Oliver’s mother, Makareta Oliver testified after the 111 call was played.
She said the “puppy incident” was the first time she had heard of Krishna.
The six-week-old dog, named Shadow, had been given to the mother by her niece, but it soon ended up spending every night sleeping in Trinity Oliver’s bed, she said.
Then that afternoon, Makareta Oliver said she received a text from her daughter: “Be home tonight. Sorry, shit happened.”
Police would knock on her door two days later and ask her to identify her daughter’s body.

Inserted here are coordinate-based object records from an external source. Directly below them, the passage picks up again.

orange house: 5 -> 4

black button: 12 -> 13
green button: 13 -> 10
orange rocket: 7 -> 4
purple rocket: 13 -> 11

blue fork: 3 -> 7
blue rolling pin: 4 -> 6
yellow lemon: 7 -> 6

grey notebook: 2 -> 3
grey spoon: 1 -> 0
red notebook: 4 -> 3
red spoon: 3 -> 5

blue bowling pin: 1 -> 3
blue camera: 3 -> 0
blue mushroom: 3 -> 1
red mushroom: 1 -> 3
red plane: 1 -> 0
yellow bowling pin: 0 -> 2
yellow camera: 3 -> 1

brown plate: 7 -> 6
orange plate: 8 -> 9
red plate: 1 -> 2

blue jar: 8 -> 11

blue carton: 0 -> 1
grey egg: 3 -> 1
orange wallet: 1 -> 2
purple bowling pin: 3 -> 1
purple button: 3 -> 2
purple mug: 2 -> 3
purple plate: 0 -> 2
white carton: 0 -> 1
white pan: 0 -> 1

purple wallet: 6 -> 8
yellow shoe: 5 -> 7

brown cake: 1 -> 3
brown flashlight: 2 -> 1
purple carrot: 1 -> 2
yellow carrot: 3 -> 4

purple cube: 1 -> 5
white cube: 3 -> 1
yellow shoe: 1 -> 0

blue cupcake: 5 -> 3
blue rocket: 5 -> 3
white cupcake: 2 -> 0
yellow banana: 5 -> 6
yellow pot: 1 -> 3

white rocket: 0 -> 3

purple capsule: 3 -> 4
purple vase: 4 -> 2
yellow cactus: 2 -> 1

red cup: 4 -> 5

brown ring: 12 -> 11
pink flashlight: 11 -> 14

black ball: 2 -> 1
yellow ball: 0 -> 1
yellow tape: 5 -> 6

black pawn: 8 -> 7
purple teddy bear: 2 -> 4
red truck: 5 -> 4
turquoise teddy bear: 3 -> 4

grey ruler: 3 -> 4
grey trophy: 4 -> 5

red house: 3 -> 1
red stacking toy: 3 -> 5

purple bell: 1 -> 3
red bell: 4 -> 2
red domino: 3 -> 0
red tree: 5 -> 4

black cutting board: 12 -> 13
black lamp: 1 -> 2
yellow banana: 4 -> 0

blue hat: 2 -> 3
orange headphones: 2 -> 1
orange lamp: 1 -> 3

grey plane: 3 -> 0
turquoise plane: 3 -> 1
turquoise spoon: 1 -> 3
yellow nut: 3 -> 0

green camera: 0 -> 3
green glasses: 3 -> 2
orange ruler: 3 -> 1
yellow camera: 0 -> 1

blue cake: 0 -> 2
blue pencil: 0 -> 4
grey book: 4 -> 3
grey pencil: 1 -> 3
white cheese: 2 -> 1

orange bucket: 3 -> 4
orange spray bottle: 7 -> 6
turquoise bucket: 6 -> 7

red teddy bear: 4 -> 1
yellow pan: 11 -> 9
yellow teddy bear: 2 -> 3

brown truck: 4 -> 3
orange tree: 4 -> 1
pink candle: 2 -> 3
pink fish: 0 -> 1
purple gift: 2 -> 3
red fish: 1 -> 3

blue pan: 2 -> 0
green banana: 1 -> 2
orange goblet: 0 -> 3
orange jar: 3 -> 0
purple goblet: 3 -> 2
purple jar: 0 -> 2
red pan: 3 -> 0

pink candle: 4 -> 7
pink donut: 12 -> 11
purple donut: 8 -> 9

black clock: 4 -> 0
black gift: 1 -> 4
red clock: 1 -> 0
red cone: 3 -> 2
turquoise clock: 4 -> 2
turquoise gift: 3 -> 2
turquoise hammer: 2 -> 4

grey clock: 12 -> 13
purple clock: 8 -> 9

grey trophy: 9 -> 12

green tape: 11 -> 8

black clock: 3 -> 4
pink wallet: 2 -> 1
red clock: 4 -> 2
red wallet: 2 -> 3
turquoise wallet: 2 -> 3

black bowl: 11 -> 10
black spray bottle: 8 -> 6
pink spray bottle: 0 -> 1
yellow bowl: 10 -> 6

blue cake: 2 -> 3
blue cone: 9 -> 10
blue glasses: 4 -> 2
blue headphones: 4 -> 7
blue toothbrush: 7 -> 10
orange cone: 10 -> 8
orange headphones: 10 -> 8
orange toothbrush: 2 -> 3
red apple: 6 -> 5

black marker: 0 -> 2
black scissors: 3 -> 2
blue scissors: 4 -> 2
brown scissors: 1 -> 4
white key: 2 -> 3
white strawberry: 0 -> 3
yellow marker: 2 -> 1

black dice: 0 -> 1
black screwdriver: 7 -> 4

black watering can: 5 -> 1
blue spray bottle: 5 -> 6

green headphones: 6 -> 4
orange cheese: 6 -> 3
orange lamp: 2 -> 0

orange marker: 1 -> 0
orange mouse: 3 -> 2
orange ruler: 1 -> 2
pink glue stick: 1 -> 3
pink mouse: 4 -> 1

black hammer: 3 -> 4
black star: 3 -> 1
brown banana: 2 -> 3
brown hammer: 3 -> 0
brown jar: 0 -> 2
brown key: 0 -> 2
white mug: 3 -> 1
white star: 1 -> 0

Prosecutors also today replayed for jurors a 111 call that Krishna placed at 4.30am on the morning Oliver was killed. It was initially played during their opening statement on Wednesday.
In the call, Krishna said he wanted to report an attack in which he was the victim.
“I just got attacked by some other people,” he said.
“I somehow escaped the situation, but I’m not sure what happens with the other person.”
A woman tried to grab the keys from his ignition and said his car belonged to her now, he told the operator.
“There was one person in the vehicle but there were other people around,” he claimed.
Two officers went to Krishna’s Papatoetoe home shortly after the call to get more information. At the time, the teen’s body had not been discovered.
“He was very vague with versions of events,” Constable Mikail Hamzah recalled today while in the witness box.
“He said he couldn’t remember any specific details of the scuffle.”
He described Krishna as seeming “really sketchy” as they spoke, constantly looking around and unable to pay attention. When asked specific questions, he would take long pauses before answering, the constable said.
The man also seemed very focused on showing him what he said were scratches or cuts to his left arm suffered during the alleged attack, he said. But neither Hamzah nor Constable Lucas King-Turner, who also responded to the property, could see any injuries.
Krishna said he had just met his attacker that night at a party and had known her by the name “Toy”, the officer recalled.
Krishna offered to give her a ride home but he didn’t know where he was taking her, he is alleged to have said. He also couldn’t remember details such as how she ended up outside his car after the alleged attack.
“So you’ve picked up an unknown person from your girlfriend’s, and you’ve taken her to an unknown place where she’s attacked you?” the officer recalled summarising to Krishna, who he recalled nodding in agreement.
“I asked him why he couldn’t remember anything else and he just didn’t answer. He gave me a blank look like he was trying to make up the answer.”
The constables said they left after about 25 minutes, offering Krishna advice about not giving rides to strangers.